Pakistan's battered economy heaved a sigh of relief as a staff-level deal with the IMF was struck on the second review of EFF and first review of 28-month RSF. The outcome will see a staggering $3.3 billion hit the coffers, providing some smooth sailing as exports and production continue to pose concern. While the agreement is subject to approval by the Fund's Executive Board, it is widely hoped that it will come through. The lenders have patted on the back of economic gurus for monetary discipline and for realising their promises in the realms of macroeconomic reforms and keeping inflation under IMF limits.

As the deal was announced, the PSX surged by 2000 points, reflecting renewed confidence among the investors. The to-do list, however, is quite daunting if future tranches from the IMF are to be realised. The foremost challenge include meeting primary budget surplus of 1.6% of GDP, enhancing tax collection, sustaining fiscal discipline, retaining the strength of currency, and ensuring energy sector reforms. Likewise, keeping inflation under the tab and zealously working for climate change reforms under the RSF will keep the manager on toes.

The Fund's delight was to notice that Pakistan has come a long way in browbeating scepticism by implementing reforms and overcoming current account deficit for the first time in 14 years. This, the Washington-based lender believes, has restored market confidence, with sovereign spreads narrowing. The euphoria, however, could be short-lived as an unusual monsoon has played havoc with the agrarian sector, and Pakistan is on the verge of losing at least 10% crop production.

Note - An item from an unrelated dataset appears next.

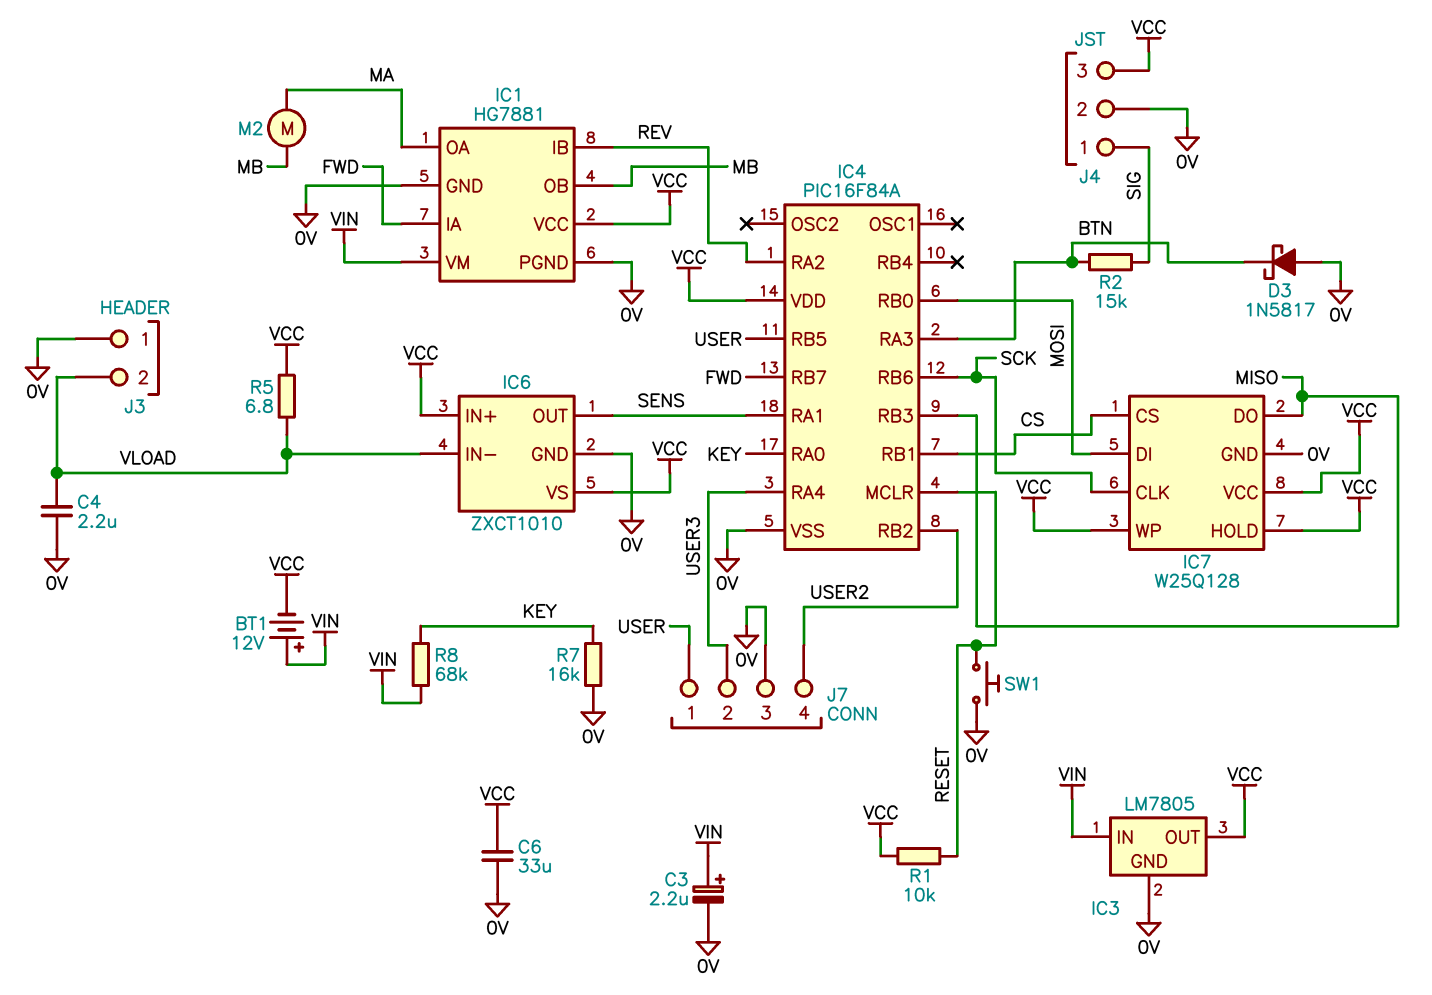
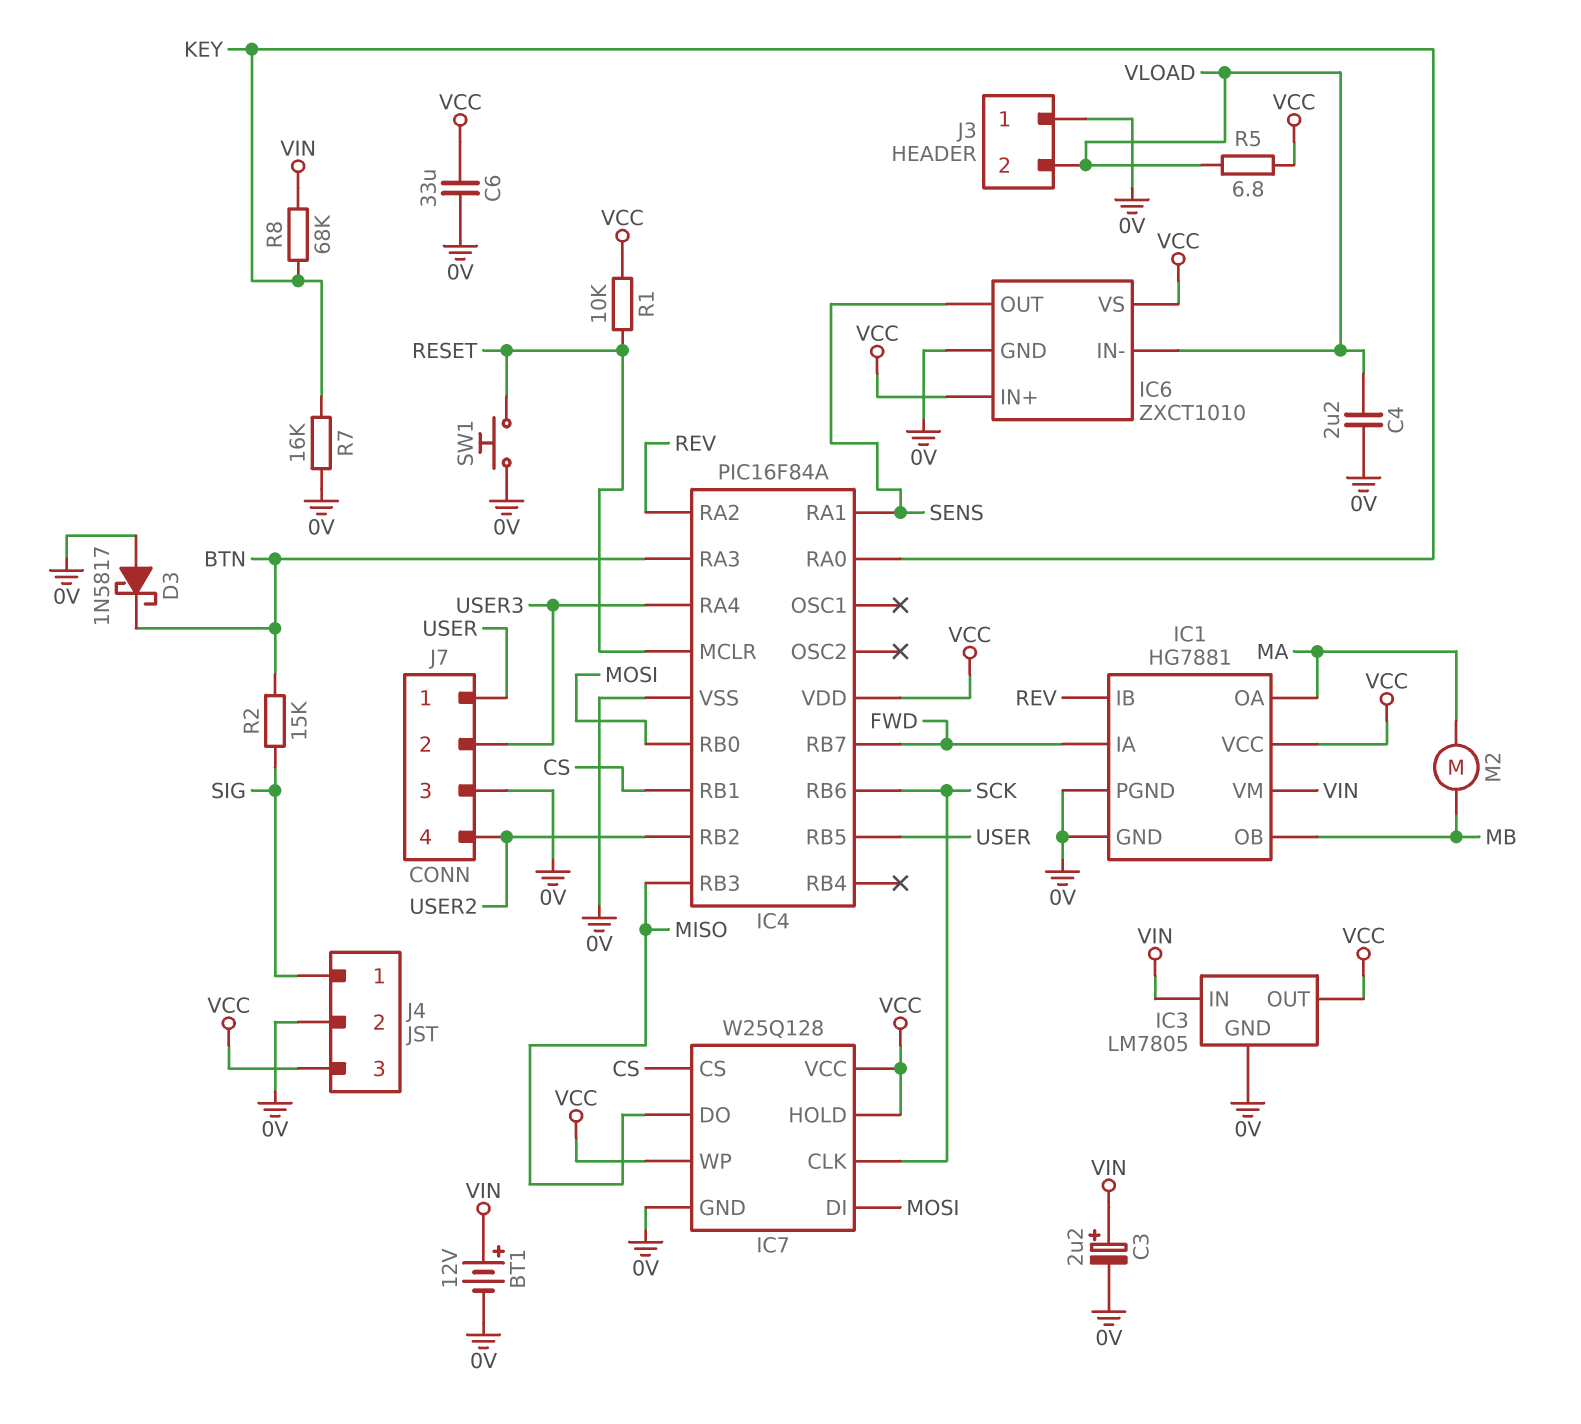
BT1: 12V (plus VIN, minus VCC) -> 12V (plus VIN, minus 0V)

This crunch is coupled with a downslide in exports, especially in textiles, necessitating efforts to enhance revenue collection, broaden burden-sharing between federal and provincial governments, and strengthen public financial management. With the economy forecast to grow below 2.4%, irrespective of a higher target set by the government, there is need to keep an eye on foreign exchange market, support price discovery and cushion external shocks.